As cidades, as escolas, os cinemas, os prédios públicos, enfim, a sociedade brasileira está apta a servir e incluir os deficientes visuais no seu dia-a-dia? No geral, a resposta é não. Às vezes, até a própria família não se mostra preparada para viver com um deficiente visual. Na novela América, da Rede Globo, a personagem Flor (vivida por Bruna Marquezine) não consegue integrar-se à sociedade em razão da superproteção de sua mãe que não a vê preparada para enfrentar o mundo.
Por que uma deficiência faz de alguém um cidadão diferente ou com menos direitos? Essa pergunta parece absurda, mas a ausência de projetos de acessibilidade para os deficientes mostra que ela, muitas vezes, é verdadeira.
A educadora Elizabet Dias de Sá conhece bem essa história. De uma família com oito irmãos, cinco deles, incluindo ela, cegos em razão de uma doença supostamente hereditária, ela enfrentou dificuldades desde a infância. “Nasci com baixa visão, usava óculos com lentes grossas e lupas. Tinha dificuldade para ler, escrever e enxergar à distância. Caminhava pisando em ovos, tropeçava com freqüência, caía e não conseguia distinguir pessoas e objetos a não ser bem de perto. Percebia cores fortes, mas não conseguia ver letras miúdas, lia com os olhos colados no papel e sentava grudada na televisão”, diz.

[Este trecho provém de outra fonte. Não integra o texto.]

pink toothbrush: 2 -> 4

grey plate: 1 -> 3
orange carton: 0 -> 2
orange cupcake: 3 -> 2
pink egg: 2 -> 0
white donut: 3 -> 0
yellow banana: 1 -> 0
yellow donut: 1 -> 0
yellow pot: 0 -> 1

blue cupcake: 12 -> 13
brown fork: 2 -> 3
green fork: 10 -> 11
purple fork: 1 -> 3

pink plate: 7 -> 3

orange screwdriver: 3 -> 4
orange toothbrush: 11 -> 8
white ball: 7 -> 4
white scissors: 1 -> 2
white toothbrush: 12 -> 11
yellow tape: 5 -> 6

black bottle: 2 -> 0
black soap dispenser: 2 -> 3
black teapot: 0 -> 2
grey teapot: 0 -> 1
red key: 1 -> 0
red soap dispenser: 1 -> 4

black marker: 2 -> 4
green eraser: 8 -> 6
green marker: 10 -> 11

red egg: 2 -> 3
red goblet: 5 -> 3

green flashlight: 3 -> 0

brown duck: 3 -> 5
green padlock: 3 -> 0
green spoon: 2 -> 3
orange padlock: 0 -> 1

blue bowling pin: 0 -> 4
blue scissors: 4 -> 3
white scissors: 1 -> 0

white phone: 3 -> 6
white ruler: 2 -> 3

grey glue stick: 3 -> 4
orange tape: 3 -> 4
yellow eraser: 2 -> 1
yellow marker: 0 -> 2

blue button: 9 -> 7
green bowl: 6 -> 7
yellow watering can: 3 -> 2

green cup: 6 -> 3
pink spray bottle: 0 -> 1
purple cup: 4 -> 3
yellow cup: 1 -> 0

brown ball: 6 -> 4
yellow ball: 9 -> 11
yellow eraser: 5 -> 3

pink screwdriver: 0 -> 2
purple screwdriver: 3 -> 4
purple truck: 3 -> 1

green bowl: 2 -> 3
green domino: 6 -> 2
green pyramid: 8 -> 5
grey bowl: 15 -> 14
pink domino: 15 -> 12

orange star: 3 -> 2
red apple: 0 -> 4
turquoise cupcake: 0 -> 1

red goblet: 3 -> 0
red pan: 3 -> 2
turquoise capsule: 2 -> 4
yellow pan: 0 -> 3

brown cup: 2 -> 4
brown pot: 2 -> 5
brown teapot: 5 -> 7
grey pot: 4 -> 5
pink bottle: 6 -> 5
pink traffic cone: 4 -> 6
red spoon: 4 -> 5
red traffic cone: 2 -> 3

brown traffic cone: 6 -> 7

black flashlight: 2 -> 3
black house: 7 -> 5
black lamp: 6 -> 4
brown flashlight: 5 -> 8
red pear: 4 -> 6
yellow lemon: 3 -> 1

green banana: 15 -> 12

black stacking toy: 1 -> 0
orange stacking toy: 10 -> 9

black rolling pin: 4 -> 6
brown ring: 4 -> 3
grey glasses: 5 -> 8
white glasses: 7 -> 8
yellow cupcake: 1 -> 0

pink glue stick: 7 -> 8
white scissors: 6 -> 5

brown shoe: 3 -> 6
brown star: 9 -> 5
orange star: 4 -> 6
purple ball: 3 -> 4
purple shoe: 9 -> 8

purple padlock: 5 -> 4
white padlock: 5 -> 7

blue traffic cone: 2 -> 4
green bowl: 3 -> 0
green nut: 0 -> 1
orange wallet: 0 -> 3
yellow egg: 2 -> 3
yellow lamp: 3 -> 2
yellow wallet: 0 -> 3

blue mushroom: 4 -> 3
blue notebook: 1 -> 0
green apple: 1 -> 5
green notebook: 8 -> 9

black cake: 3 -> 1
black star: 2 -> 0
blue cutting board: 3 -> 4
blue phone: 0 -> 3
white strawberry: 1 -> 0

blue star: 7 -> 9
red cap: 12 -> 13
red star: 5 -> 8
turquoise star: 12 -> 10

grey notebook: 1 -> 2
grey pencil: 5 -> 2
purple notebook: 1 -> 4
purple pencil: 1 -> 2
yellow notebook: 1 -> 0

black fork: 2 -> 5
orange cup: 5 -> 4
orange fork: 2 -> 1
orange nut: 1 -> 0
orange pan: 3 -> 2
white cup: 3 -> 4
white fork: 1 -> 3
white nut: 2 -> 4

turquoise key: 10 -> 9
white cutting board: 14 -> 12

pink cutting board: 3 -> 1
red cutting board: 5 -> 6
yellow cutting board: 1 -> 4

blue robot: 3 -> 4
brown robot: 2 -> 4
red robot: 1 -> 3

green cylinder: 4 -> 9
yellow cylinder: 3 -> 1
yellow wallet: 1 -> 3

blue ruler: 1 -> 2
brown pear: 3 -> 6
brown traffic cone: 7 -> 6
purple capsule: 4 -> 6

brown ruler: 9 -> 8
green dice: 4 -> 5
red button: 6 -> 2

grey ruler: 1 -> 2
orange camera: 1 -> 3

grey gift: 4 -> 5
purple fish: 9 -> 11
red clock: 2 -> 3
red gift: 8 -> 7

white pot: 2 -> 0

Coordenadora do Centro de Apoio Pedagógico às Pessoas com Deficiência Visual de Belo Horizonte, ela acredita que é preciso “promover mudanças estruturais para provocar mudanças de mentalidades e vice-versa”. E completa, “precisamos criar ambientes favoráveis e acolhedores que operem positivamente na formação de mentalidades, de valores e de princípios que incorporem as diferenças como condição natural do ser humano e não como deformação ou negatividade.”
Para Elizabet, é necessário que se trabalhe em cima das potencialidades dos indivíduos e não sobre suas incapacidades ou impedimentos. Ela mesma é um exemplo dessa atitude. Quando era estudante de magistério, trabalhava com crianças que tinham dificuldade de aprendizado. “Aquelas crianças não tinham deficiência. Elas aprendiam comigo o que não conseguiam aprender na escola. Elas lidavam bem com a minha dificuldade de enxergar e eu com a delas de aprender os conteúdos da escola”, fala.
Em relação à legislação, a educadora acredita que ela nunca é suficiente. “Numa sociedade democrática, os direitos vão se ampliando e ao conquistarmos determinados patamares, surgem novas necessidades, invenções e novas conquistas. Por outro lado, a legislação brasileira, neste aspecto, ainda guarda ranços de assistencialismo, uma vez que os direitos fundamentais ainda não foram devidamente assegurados para as pessoas que se encontram em condições de risco ou de vulnerabilidade social agravadas pela deficiência”, diz.
E, completa, “além disso, as leis brasileiras costumam ser ignoradas ou descumpridas. Se fossem cumpridas, a rigor, certamente o acesso e a permanência na escola e no mundo do trabalho bem como em outros setores da vida em sociedade para estas pessoas seriam mais satisfatórios.”